I was out for a run this morning 7:30 am with a great runner and we did 20 k averaging 6:12 minute mile (15-16kph) over sandy trails. He was well happy at the end because he had a hard session but knew how much I was hurting keeping with him and appreciated it. He was saying how so few runners now how to hurt or are willing to.
You have to be consistent.. not 3 weeks on.. 5 weeks off.. 6 weeks on.. 4 weeks off.. 4-5 times every week.. rain, snow, work, exams, darkness.
The guy I run with is fairly much full time, gets paid appearance fees to race, 65 min half marathoner, and looking at the Olympics for Lesotho. He's much much better than me but we train together, race together and meet at stupid times in the morning for hard sessions, and he posted this on his Athlete profile on Facebook.. I'm not bragging, its just people think it's all down to 'can't run'.. 'genetics'.. 'luck'.. no.. its going out and doing hard 10-20 mile runs after work.

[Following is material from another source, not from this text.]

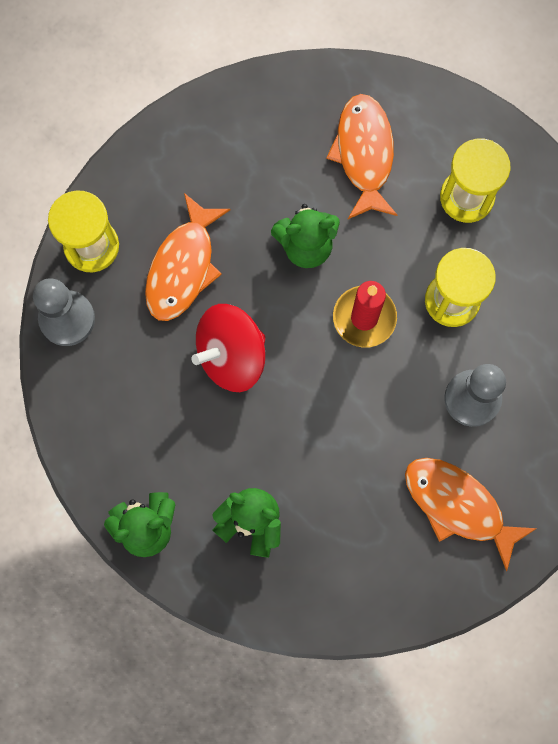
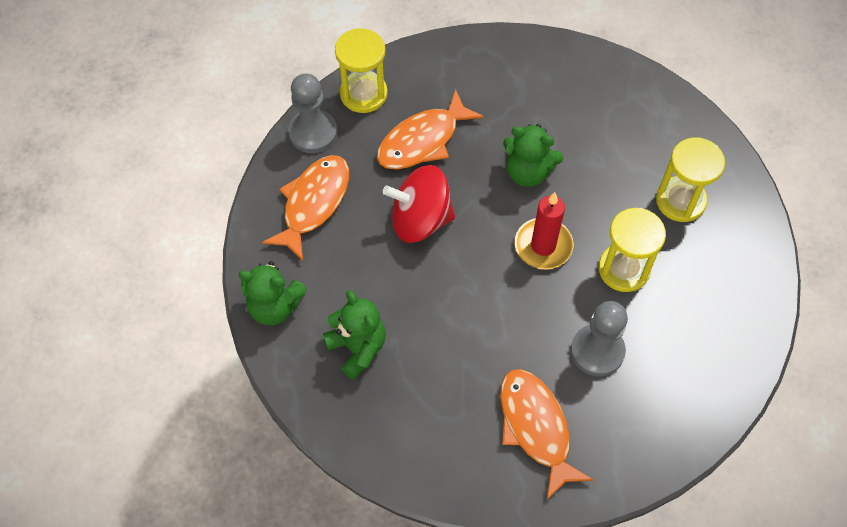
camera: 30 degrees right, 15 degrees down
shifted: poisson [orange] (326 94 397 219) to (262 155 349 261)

Its going that extra yard when others don't. But this comment meant a lot to me because he could see I was tired, I didn't want to go out, but I want to run well in 2 weeks so needed to put the session in. You have to build up slowly, but running quick doesn't come easily to most of us.
"Iain - I want to say this to you my man. I REALLY admire your commitment & desire to run WOW. I looked at you today when you came from work at 19:57:35 Hrs at the gym. You told me you are going to run 32km outside & you had your night head lamp. I said to myself this guy is SUPER serious, he is focused on his goal, he doesn't let anything distracts him & he will run whether it rains, snows or windy. I admit I have learnt a lot from you mate - keep it up & help me too as you always do. Thanx mate"
I don't think I'm a top runner, but I've had relative success because I know, from football/rugby, what it is to hurt, and what consistency means. We're both young, have free time, no kids. The only thing stopping us getting fitter is us.